Per : Ramesh Nair The issue involved in the instant case is as to whether two Refund claims (Rs. 99,68,511 & Rs. 2,32,13,600 respectively) filed on 27/7/2010 (for the period 7/7/2009 to September 2009) and filed on 23/9/2010(for the period October 2009 to March 2010) of Service tax paid on Througput Charges by Mumbai International Airports Authority, under Notification No. 17/2009-ST dated 7/7/2009 is admissible under Sr. No. 18 under Airport Services, which services were used for supply of ATF to foreign aircrafts which is treated as export, in a case where on the date of filing the Refund Claims the said entry at Sr. No. 18 (Airport Service) of Notification No. 17/2009-ST was inserted vide Notification No. 37/2010-ST dated 28/6/2010. The adjudicating authority rejected the refund of Rs. 99,68,511/- vide Order-in-Original No. K-I/107-REF/2010-II dated 25/1/2011 and refund of Rs. 2,32,13,600/- vide Order-in-Original No. K-I/108-R/2010-II/dated 27/1/2011 on the ground that appellant have received the Airport Services which is not covered under Notification No. 17/2009-ST dated 7/7/2009 therefore the refund is not admissible. Aggrieved by both the orders-in-original the appellant filed appeals before the Commissioner(Appeals) which came to be rejected, therefore appellant is before us.
3. Shri. M.H. Patil, Ld. Counsel with Ms. Padmavati Patil, Advocate appearing on behalf of the appellant submits that appellant supply Aviation Turbine Fuel(ATF) to foreign going aircrafts which amounts to exports of goods. M/s. Mumbai International Airports Pvt Ltd (in short MIAL) facilitates the appellants to supply ATF to the aircrafts and for this purpose MIAL charges Throughput charges to the appellants plus service tax thereon paid under Airport Services. He submits that Airport Service was received by the appellant during the period July, 2009 to September, 2009 and October, 2009 to March, 2010. In the Notification No.17/2009-ST dated 7/7/2009 amendment was made vide Notification No. 37/2010-ST dated 28/6/2010 whereby Sr.
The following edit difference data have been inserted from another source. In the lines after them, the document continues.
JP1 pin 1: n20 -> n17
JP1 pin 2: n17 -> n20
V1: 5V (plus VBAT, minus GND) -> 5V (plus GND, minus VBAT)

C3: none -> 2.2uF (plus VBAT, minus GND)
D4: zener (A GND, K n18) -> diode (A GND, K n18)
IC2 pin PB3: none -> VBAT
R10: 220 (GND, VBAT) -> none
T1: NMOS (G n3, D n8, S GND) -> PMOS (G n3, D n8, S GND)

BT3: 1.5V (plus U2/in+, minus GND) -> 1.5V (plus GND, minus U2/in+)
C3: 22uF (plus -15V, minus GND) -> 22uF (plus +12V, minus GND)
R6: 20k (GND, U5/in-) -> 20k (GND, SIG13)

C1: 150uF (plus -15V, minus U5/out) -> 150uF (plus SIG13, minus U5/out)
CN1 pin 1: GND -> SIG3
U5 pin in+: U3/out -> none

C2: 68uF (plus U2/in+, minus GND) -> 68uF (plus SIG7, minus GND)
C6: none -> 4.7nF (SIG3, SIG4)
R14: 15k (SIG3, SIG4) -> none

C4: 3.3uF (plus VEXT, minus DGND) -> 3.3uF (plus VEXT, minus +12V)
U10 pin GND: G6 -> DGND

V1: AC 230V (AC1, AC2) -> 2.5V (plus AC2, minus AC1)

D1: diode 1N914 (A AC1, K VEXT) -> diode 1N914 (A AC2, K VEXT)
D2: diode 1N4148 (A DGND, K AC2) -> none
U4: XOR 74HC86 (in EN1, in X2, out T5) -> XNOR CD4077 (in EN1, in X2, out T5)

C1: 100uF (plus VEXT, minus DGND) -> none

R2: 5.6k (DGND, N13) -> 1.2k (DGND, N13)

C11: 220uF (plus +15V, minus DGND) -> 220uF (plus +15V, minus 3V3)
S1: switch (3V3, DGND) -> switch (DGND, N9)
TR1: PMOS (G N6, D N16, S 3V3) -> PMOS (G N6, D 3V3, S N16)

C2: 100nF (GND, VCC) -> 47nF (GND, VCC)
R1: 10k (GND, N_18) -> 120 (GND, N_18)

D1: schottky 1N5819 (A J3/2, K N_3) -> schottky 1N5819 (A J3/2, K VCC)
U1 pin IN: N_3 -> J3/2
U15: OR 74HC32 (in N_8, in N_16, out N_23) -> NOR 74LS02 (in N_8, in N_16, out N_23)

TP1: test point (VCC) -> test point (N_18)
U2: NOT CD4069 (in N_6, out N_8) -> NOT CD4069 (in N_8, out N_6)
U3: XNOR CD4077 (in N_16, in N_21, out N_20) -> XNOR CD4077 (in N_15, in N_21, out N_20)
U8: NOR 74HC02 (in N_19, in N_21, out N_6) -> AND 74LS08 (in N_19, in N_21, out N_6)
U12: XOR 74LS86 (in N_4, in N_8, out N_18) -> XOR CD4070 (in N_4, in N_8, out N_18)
No. 18 was inserted in the main notification providing for refund of service tax paid under Airport Services falling under Section 65(105)(zzm) of the Finance Act, 1994 in respect of service provided by airports authority or any other person in any airport in respect of the export of goods. The refund claims were rejected on the ground that Airport services were not notified at the time of export of the goods under Notification No. 17/2009-ST during the period July, 2009 to September, 2009. He submits that refund claims were filed on 27/7/2010 and 23/9/2010 at the same time the amended notification was in enforce. According to which the refund of service tax paid on Airport service was admissible. He referred to the Board Circular No. 354/256/2009-TRU dated 1/1/2010 which clarifies that Notification No. 17/2009-ST dated 7/7/2009 does not bar its applicability to exports that have taken place prior to its issuance. He further submits that notification allowing refund on service tax paid in respect of export was issued with sole objective of removing burden of service tax from the exports goods and the policy of the government is not to export domestic tax alogwith exports goods. He placed reliance on following clarifications/judgments:-
(a) CBEC Circular No. 112/6/2009-ST dated 12/3/2009
(b) CBEC Circular No. 334/3/2010-TRU dated 1/7/2010
(c) Fomento (Karnataka) Mining Co. pvt ltd Vs. Commissioner [2014-TIOL-1402-CESTAT-MUM]
(d) Fazlani Exports Pvt Ltd. Vs. Commissioner [2015-TIOL-1088-CESTAT-MUM]
(e) East India Minerals Ltd Vs. Commissioner[2012(27) STR 18(T)]
(f) WNS Global Services (P) Ltd Vs. Commissioner[2008(10) STR 273(T)] upheld by Bombay High Court [2011(22) STR 609(Bom)]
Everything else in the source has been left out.